- Supreme Court of the United States

Argued April 24, 2018 Decided June 14, 2018
- Full case name: Animal Science Products, Inc., et al, Petitioners v. Hebei Welcome Pharmaceutical Co. Ltd., et al.
- Docket no.: 16-1220
- Citations: 585 U.S. 33 (more) 138 S. Ct. 1865; 201 L. Ed. 2d 225
- Argument: Oral argument

Case history
- Prior: Motion to dismiss denied, In re Vitamin C Antitrust Litig., 584 F. Supp. 2d 546 (E.D.N.Y. 2008); summary judgment denied, 810 F. Supp. 2d 522 (E.D.N.Y. 2011); reversed, 837 F.3d 175 (2d Cir. 2016); cert. granted, 138 S. Ct. 734 (2018).

Holding
- A federal court must provide respectful consideration to a foreign government's representation of its own law, but not conclusive effect.

Court membership
- Chief Justice John Roberts Associate Justices Anthony Kennedy · Clarence Thomas Ruth Bader Ginsburg · Stephen Breyer Samuel Alito · Sonia Sotomayor Elena Kagan · Neil Gorsuch

Case opinion
- Majority: Ginsburg, joined by unanimous

Laws applied
- Federal Rule of Civil Procedure 44.1

= Animal Science Products v. Hebei Welcome Pharmaceuticals =

Animal Science Products v. Hebei Welcome Pharmaceuticals, 585 U.S. 33 (2018), was a case before the Supreme Court of the United States involving the interpretation of foreign law in US domestic courts.

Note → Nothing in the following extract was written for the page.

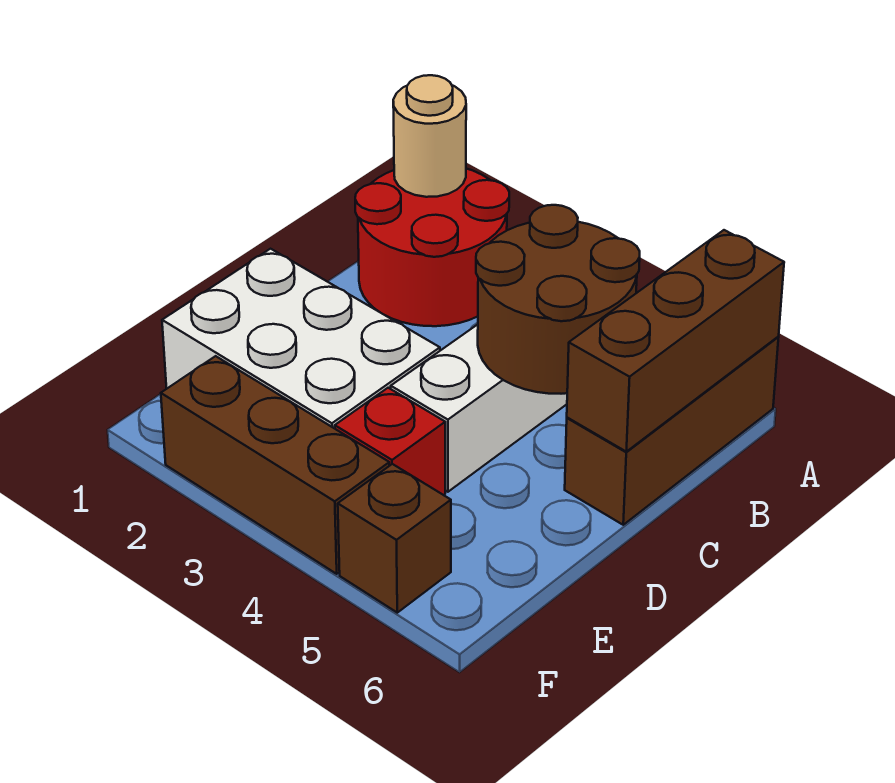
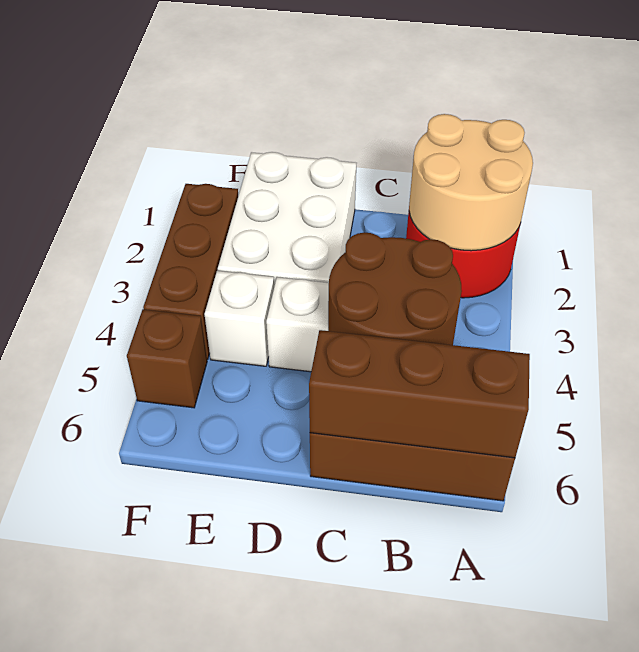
tan round brick A1 level 2 -> tan round brick A1:B2 level 2
red brick E4 level 1 -> white brick E4 level 1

The case arose out of a controversy in which Hebei Welcome Pharmaceuticals (Hebei), a company incorporated under Chinese law, and its parent company North China Pharmaceutical Group was accused of price fixing in violation of the Sherman Antitrust Act by Animal Science Products (ASP), which filed a class action against Hebei. Before the district court, Hebei claimed that Chinese law required them to price-fix, and this claim was supported by the Chinese Ministry of Commerce in written submissions to the court. The district court rejected this defense because, in the independent opinion of the judge, Chinese law did not actually impose this requirement; a jury subsequently awarded damages to ASP. On appeal, the Second Circuit Court of Appeals ruled that the district court erred by entering into an independent review of foreign law, and that it should have instead, for reasons of international comity, deferred to China's representation of its own law, provided that this representation was "reasonable". In a unanimous opinion, the Supreme Court reversed the ruling of the Second Circuit, finding that respectful consideration must be granted to a foreign government's statements, but not conclusive effect. The case marked the first occasion that the Chinese government appeared as an amicus curiae in oral argument before the US Supreme Court, and was the third time that any foreign government had done so.